Англосаксы расставались с частью зоны Триеста в 1954 году по нужде: надо было постараться удержать при себе Югославию, начинавшую после нескольких лет разрыва восстанавливать отношения с СССР. Однако стратегически наиболее существенная часть зоны Триеста отошла к Италии, то есть по тем временам – к США, если иметь в виду не формальную государственную принадлежность, а военно-политическую сторону дела.

Впрочем, вернёмся в 1945 год…

Приведённый выше пример Триеста показывает, как нагло, грубо, попирали англосаксы естественное право народов и принципы свободы тогда, когда не встречали равнозначного противодействия.

Они поступали так ещё с тех времён, когда незабвенный Фёдор Ушаков штурмовал кораблями бастионы сухопутных средиземноморских крепостей и учреждал Республику Ионических островов. Потому бритты Ушакова и не любили за ум и силу. Но Ушаков в своих действиях был связан проанглийским Петербургом.

Теперь Россия на Лондон не заглядывалась. И если адмирал Нельсон и леди Гамильтон не любили Ушакова в 1798 году, то как же должны были потомки Нельсона и леди Гамильтон в 1945 году не любить и – чего уж там – попросту ненавидеть не зависимого ни от кого, кроме руководимого им народа, русского вождя Сталина!?

Они его, конечно, и ненавидели. И оттого, что пока что не могли обойтись без Сталина и России, они ненавидели Сталина и Россию ещё больше.

Но пока – скрыто.

Почти сразу после окончания войны начались разногласия между союзниками и Советским Союзом. Даже во время войны упряжка из русского медведя, американских слона с ослом и британского льва тянула военную «телегу» недружно. Теперь же, когда Россия пришла в центр Европы, когда русские контролировали полностью Польшу, Румынию, Венгрию, Словакию, Болгарию, Югославию, часть Чехии, Австрии и Германии, англосаксы по обе стороны Атлантики начинали чувствовать себя и вовсе неуютно.

Они ведь привыкли хозяйничать безнаказанно и безраздельно. А тут нате вам: русские с их сумасшедшими идеями насчёт того, что владыкой мира будет Труд, что плоды труда народов должны принадлежать народам, а не «лучшей части нации».

И уже в 1945 году англичане – их это касалось в первую голову, а с ними и янки – начали создавать миф об «агрессивности» Сталина и необходимости «защитить» от него Европу.

МИФЫ, однако, создаются для публики. Сами же мифотворцы руководствуются планами.

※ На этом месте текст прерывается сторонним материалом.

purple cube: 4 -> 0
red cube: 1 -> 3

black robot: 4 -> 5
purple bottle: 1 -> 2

Они ими и руководствовались. Накануне Крымской (Ялтинской) конференции состоялась ещё одна конференция: на острове Мальта совещались отдельно союзники. Там-то, 1 февраля 1945 года, английский министр иностранных дел Энтони Иден и сделал откровенное (чего стесняться: вокруг исключительно свои!) признание:

«У русских будут весьма большие требования; мы можем предложить им не очень много, но нам нужно от них очень много. Поэтому нам следует договориться о том, чтобы собрать воедино всё, чего мы хотим, и всё, что нам придётся отдать. Это распространялось бы также и на Дальний Восток».

Итак, Черчилль и Иден, а точнее, английские правящие круги, ещё не покончив с немцами, уже обдумывали вопрос, как бы обмануть русских и всучить им за их добротный товар свое гнильё?

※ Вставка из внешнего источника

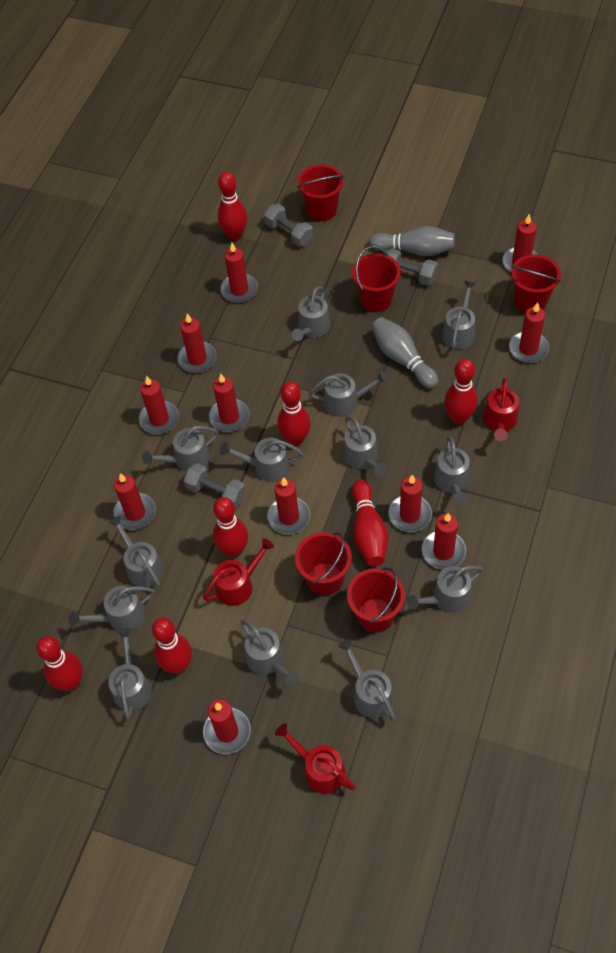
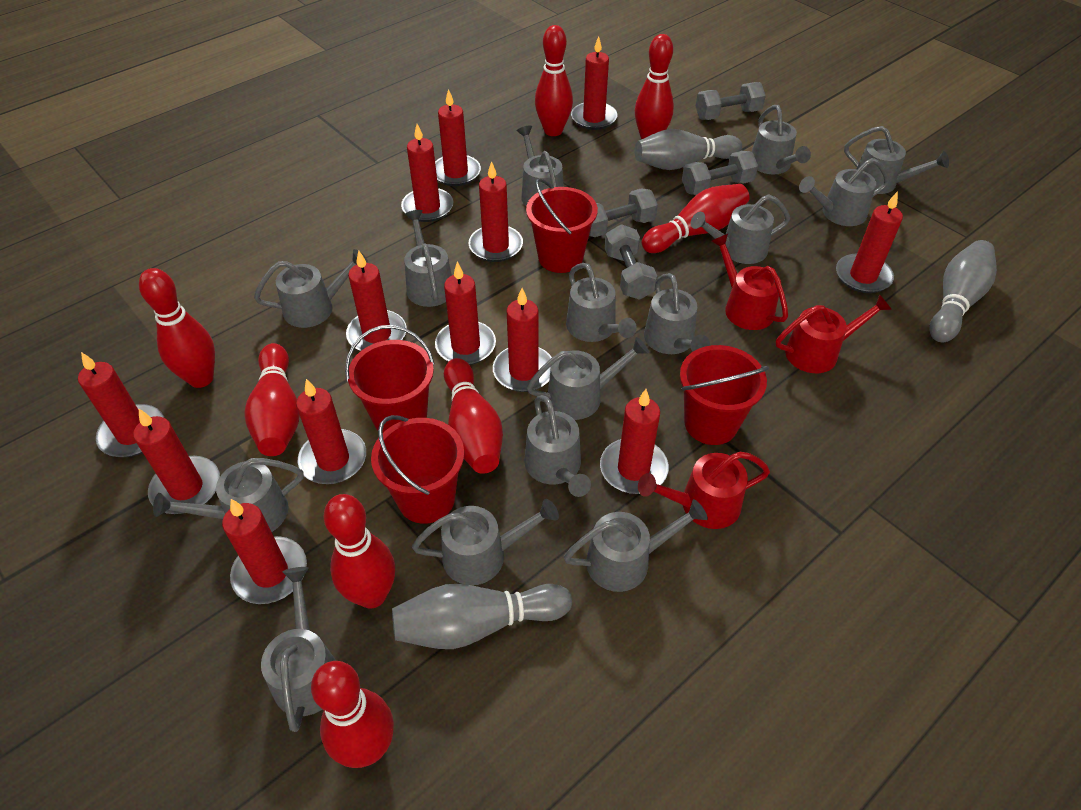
grey bowling pin: 2 -> 3
grey dumbbell: 3 -> 4
grey watering can: 13 -> 15
red bowling pin: 7 -> 8
red bucket: 5 -> 4
red candle: 11 -> 13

Пожалуй, неплохим комментарием к такой позиции могло быть мнение Рузвельта, высказанное им через три дня, 4 февраля 1945 года, уже в Крыму в беседе со Сталиным: «Англичане – странные люди. Они хотят кушать пирог и хотят, чтобы этот пирог оставался у них целым в руке».

Сталин в ответ заметил, что это удачно сказано.

Сказано было, действительно, удачно, но главное – точно. Кому как не президенту Америки было знать аппетиты и склонности своих старших по возрасту, но младших по положению «братьев» из Старого Света?

Впрочем, оценку Рузвельта можно было бы адресовать и самим янки.

Забавный момент! В Ялте, когда обсуждался вопрос о репарациях, Черчилль вдруг стал плакаться! Во время заседания 5 февраля он вначале предался воспоминаниям о ситуации после Первой мировой войны и заявил, что «репарации доставили тогда большое разочарование», что Англии от Германии удалось-де получить «всего лишь 1 миллиард фунтов», да и того не получили бы, если бы «США и Англия не инвестировали денег в Германии».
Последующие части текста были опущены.